Owoce, owoce i więcej owoców! Owocowe Mau Tiki!

Fani smaków owocowych powinni od razu zajrzeć pod ten link 😀 https://smoothvape.pl/en/search?controller=search&s=Mau+tiki Mix przeróżnych owoców, w przeróżnych kombinacjach – piękna sprawa *-* Mau Tiki: Tahaa, Moorea i Maupiti to kompilacja jednych z bardziej wyrazistych owocowych smaków jakie przyszło mi wypróbować!

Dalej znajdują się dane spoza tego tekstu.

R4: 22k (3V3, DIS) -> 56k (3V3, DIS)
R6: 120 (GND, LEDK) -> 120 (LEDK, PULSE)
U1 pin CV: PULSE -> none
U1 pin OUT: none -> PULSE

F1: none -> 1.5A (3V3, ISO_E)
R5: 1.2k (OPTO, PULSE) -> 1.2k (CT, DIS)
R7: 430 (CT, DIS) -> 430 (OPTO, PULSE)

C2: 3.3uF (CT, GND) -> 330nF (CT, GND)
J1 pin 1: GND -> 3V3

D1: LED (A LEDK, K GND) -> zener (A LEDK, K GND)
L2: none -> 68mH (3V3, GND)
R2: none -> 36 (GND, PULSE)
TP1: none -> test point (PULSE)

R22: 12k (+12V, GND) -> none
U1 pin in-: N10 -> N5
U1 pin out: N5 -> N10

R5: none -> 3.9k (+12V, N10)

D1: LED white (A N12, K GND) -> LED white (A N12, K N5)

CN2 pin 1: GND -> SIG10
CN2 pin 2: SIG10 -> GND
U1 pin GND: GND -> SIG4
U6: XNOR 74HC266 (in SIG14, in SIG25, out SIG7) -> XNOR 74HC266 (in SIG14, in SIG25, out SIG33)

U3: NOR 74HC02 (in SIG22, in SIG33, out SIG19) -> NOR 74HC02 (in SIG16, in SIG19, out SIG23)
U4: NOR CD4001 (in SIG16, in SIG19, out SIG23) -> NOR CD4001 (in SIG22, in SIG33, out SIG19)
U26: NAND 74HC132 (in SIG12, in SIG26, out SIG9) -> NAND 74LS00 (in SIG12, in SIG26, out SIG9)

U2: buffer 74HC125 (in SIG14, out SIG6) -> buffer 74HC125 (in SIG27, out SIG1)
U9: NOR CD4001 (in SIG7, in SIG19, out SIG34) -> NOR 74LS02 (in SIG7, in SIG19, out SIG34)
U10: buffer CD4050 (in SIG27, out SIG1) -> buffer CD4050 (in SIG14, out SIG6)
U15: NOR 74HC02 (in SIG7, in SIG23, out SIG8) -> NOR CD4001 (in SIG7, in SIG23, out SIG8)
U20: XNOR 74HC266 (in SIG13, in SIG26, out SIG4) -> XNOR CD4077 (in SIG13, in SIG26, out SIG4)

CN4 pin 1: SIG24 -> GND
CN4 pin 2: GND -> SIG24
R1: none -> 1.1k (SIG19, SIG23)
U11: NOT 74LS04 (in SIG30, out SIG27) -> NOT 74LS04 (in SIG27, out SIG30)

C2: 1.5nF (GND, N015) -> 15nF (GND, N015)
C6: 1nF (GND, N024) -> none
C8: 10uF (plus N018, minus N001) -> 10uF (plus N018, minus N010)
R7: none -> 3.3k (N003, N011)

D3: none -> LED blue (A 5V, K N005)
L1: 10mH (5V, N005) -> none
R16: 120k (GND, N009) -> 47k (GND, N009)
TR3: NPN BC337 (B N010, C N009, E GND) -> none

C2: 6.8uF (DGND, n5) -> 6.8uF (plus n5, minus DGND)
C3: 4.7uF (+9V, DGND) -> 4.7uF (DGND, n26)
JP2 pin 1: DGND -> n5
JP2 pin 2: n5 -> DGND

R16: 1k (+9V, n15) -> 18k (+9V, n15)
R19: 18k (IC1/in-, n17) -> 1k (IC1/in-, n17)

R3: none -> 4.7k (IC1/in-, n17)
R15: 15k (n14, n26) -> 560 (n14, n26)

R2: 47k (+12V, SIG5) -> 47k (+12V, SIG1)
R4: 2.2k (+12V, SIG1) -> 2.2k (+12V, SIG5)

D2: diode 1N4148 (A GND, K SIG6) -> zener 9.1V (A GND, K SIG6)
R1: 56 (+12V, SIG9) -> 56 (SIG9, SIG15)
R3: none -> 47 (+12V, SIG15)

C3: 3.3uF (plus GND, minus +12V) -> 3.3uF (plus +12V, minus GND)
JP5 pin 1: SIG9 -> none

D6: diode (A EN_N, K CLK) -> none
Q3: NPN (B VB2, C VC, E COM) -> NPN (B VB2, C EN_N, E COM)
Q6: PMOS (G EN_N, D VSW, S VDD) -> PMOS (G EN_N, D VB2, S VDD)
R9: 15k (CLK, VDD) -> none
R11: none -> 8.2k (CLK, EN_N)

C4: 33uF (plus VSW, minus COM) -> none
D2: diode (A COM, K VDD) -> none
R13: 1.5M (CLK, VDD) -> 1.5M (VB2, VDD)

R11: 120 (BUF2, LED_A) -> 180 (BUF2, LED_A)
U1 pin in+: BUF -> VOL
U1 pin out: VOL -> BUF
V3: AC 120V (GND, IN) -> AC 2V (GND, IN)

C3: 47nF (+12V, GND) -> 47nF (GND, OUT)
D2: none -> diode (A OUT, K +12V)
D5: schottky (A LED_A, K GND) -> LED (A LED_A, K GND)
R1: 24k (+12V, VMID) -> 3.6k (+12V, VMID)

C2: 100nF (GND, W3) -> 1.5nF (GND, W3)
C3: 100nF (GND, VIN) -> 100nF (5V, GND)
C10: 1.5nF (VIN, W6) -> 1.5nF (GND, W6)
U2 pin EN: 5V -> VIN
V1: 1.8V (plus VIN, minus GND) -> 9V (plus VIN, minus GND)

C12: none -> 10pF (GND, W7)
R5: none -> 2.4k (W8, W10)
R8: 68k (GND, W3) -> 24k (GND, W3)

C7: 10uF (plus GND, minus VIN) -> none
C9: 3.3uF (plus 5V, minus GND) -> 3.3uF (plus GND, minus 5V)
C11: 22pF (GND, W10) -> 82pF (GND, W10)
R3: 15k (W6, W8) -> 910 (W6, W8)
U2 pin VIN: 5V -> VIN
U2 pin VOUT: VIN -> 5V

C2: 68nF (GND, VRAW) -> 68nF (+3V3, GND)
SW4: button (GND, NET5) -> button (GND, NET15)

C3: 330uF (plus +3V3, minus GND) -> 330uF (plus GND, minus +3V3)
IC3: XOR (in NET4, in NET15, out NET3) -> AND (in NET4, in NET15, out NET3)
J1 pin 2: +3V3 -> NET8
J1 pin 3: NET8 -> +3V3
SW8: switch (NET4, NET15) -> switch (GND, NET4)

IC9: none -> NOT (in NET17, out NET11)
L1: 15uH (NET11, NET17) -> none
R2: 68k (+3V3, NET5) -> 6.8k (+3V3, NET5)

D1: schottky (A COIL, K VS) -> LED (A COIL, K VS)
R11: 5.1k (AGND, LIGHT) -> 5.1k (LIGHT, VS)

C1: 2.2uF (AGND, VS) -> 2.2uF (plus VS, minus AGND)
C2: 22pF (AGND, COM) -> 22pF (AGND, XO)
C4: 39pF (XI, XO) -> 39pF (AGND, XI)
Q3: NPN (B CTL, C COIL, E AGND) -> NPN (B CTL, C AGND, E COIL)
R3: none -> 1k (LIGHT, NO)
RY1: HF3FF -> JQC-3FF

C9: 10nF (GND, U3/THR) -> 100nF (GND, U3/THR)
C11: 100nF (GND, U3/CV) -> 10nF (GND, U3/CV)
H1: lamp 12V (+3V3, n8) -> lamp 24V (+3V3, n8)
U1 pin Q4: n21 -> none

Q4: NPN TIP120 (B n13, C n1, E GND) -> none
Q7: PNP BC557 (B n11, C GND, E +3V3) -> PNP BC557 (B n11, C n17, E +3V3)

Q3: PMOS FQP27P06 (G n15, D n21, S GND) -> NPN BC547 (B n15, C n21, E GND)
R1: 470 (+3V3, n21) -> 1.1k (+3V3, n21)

Mau Tiki Tahaa – ananas z dodatkami

Pierwsze wrażenie na pewno robi ananas – najbardziej intensywny, pierwszoplanowy smak Tahaa. Nie jest inwazyjny, nie “atakuje” kubków smakowych. Jak przystało na dobre, porządne kanadyjskie smaczki – Tahaa jest wyważony, i dobrze wyczuwalny 😀 Ananas na pierwszym planie, a zaraz za nim przebija się truskawka. Tworzą zgrane, słodkie połączenie. Wyczuwalny powinien być również banan, ale jego jest akurat najmniej – ubarwia tło smakowe, ledwo pozwalając się wyczuć. Kompozycja złożona z tych trzech owoców nie drażni nadmierną słodyczą czy kwasowością (której ani trochę nie czułem). 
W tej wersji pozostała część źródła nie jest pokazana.